The Justice Department receives a ransom demand from persons unknown residing in the Cursed Earth: pay one billion credits and they will return the body of Judge Eustace Fargo. Judge Fargo was the first Judge of the new judicial system that took justice out of the courtrooms and onto the streets. He was also the person from which Judge Dredd was cloned. It was universally believed that his body lay in a tomb at the Halls of Justice, but that story was just a fabrication. The ransom demand came backed up with evidence – a little box containing a sample of Fargo’s tissue, delivered straight to the Judges’ headquarters. And so, Dredd and others set off into the Cursed Earth, on a mission to retrieve the original Father of Justice. And the thing that makes the issue especially pressing is that the tissue sample appears to have come from a living organism.
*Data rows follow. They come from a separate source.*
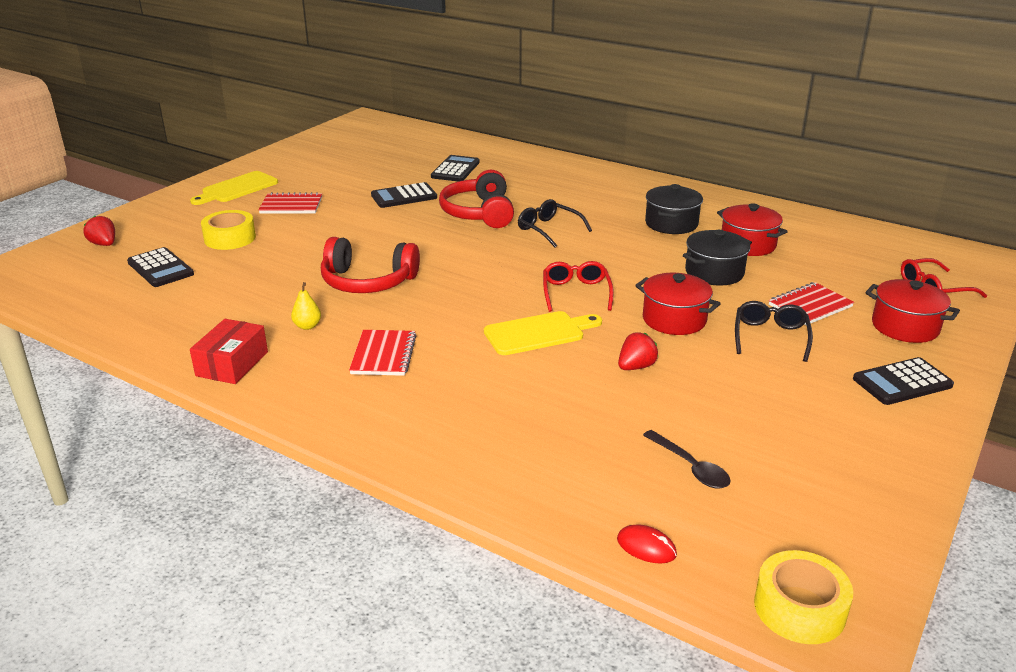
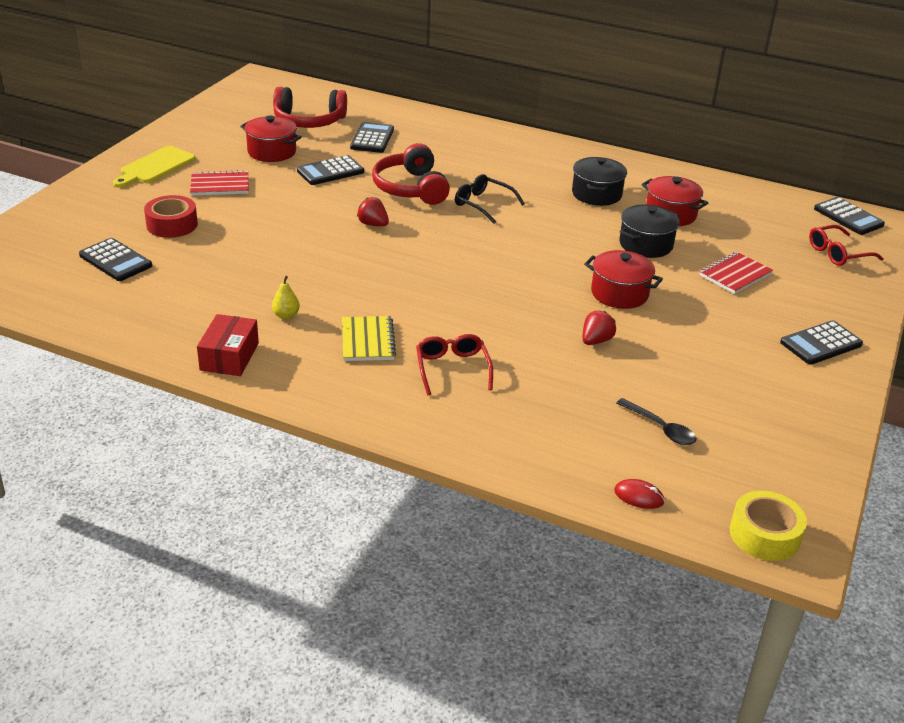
camera: 10 degrees left, 5 degrees up
(104, 244) = (44, 236): red strawberry -> red strawberry (373, 224)
(230, 238) = (172, 225): yellow tape -> red tape
(367, 282) = (327, 267): red headphones -> red headphones (309, 121)
(383, 355) = (367, 341): red notebook -> yellow notebook
(538, 333) = (502, 312): yellow cutting board -> none
(576, 292) = (525, 270): red glasses -> red glasses (452, 368)
(770, 336) = (706, 306): black glasses -> none
(905, 327) = (817, 292): red pot -> red pot (272, 152)
(949, 253) = (848, 217): none -> black calculator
Who is the mysterious adversary who made the ransom demand? What trials will the Judges face among the mutants of the Cursed Earth, en route to their destination? Is Judge Fargo alive? All the elements are there for a great story, and it is. One of the best aspects is actually the backstory. We are treated to a large look at the distant past – the history of how the new judicial system came to replace the old, and how America became the radioactive wasteland called the Cursed Earth. We also meet a young Joseph Dredd and his clone-brother Rico (before Rico went bad), thrust out of the Academy early to deal with state of emergency in Mega-City One. These are much more than just brief glimpses into the past to tickle the fancies of committed fans. A fair chunk of the graphic novel takes place in this earlier time period.
An epic Dredd story, spanning almost 200 pages, one that will appeal especially to long-term readers.